Dans l’État du Sikkim, en revanche, le linguiste social Balaram Pandey a dû aider à écrire sur le Majhi, une langue qu’il ne connaissait pas, car il ne pouvait trouver qu’un seul locuteur vivant—un vieil homme qui avait autrefois fait le ferry pour gagner sa vie, et qui est mort peu après que Pandey l’ait interviewé. “Il m’a dit, ‘Personne ne comprend ma langue, donc je descends au fleuve et je parle aux pierres,'” a dit Pandey. Une autre des seize langues du Sikkim, le Bhujel, était autrefois considérée comme presque éteinte, mais au cours de la dernière décennie, des chercheurs ont développé un script, un dictionnaire, une police numérique et des manuels scolaires pour elle. En 2022, le gouvernement du Sikkim a ajouté le Bhujel à la liste des langues officielles de l’État—un triomphe que Pandey attribue à son inclusion dans le P.L.S.I.

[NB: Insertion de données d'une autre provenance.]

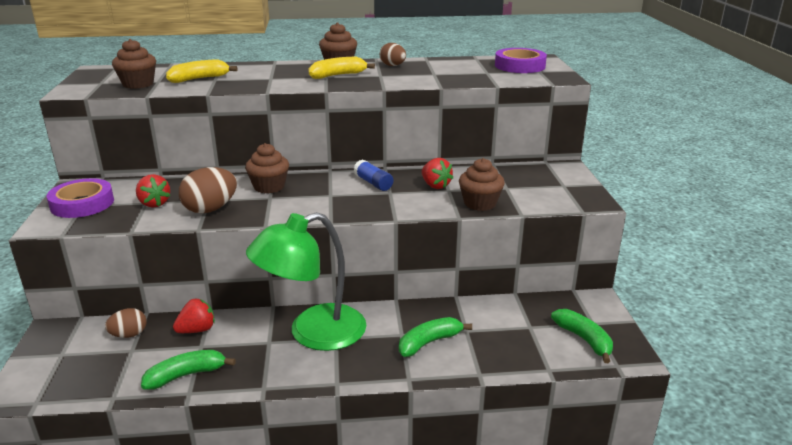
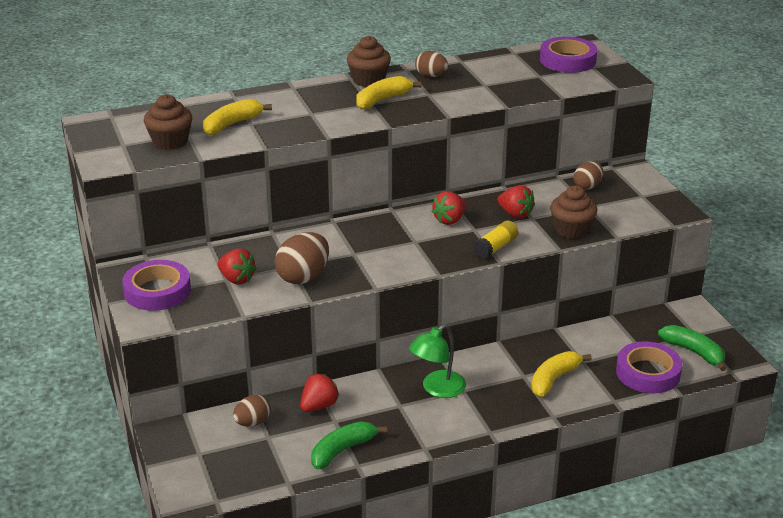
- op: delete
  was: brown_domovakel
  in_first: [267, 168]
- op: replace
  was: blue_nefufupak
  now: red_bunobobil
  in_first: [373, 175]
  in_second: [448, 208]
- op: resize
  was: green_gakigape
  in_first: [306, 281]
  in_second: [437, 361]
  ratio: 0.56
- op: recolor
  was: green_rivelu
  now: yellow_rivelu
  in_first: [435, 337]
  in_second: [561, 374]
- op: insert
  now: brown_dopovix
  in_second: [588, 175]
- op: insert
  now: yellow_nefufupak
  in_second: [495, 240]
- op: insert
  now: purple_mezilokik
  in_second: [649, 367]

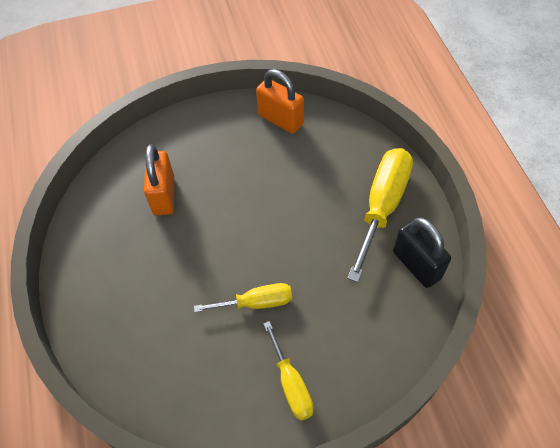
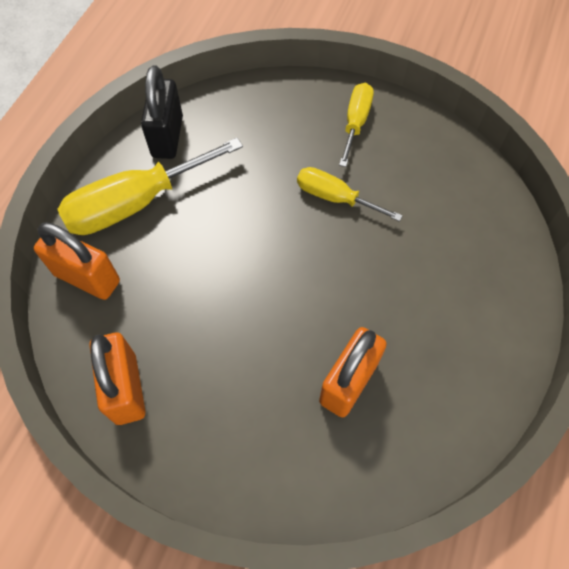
- op: insert
  now: orange_luzaze
  in_second: [77, 261]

Chaque langue ressuscitée est une victoire, dit Devy : “S’il est possible pour les gens de gagner leur vie dans leurs propres langues, c’est tout ce qui compte. Tout le reste devient académique.” La pluralité linguistique, en elle-même, n’est pas une garantie de paix ou de prospérité—et pourrait même se réduire en un fétichisme des chiffres, dit Sharma. Mais il lit l’entreprise de Devy comme une entreprise démocratique—comme un moyen de renforcer l’échine des personnes qui s’efforcent de résister. Quand de nombreuses langues prospèrent, m’a dit Sharma, il existe la possibilité que “la langue la plus petite, le dialecte le plus inoffensif, puisse contenir le potentiel de dire ce mot si important : ‘Non.’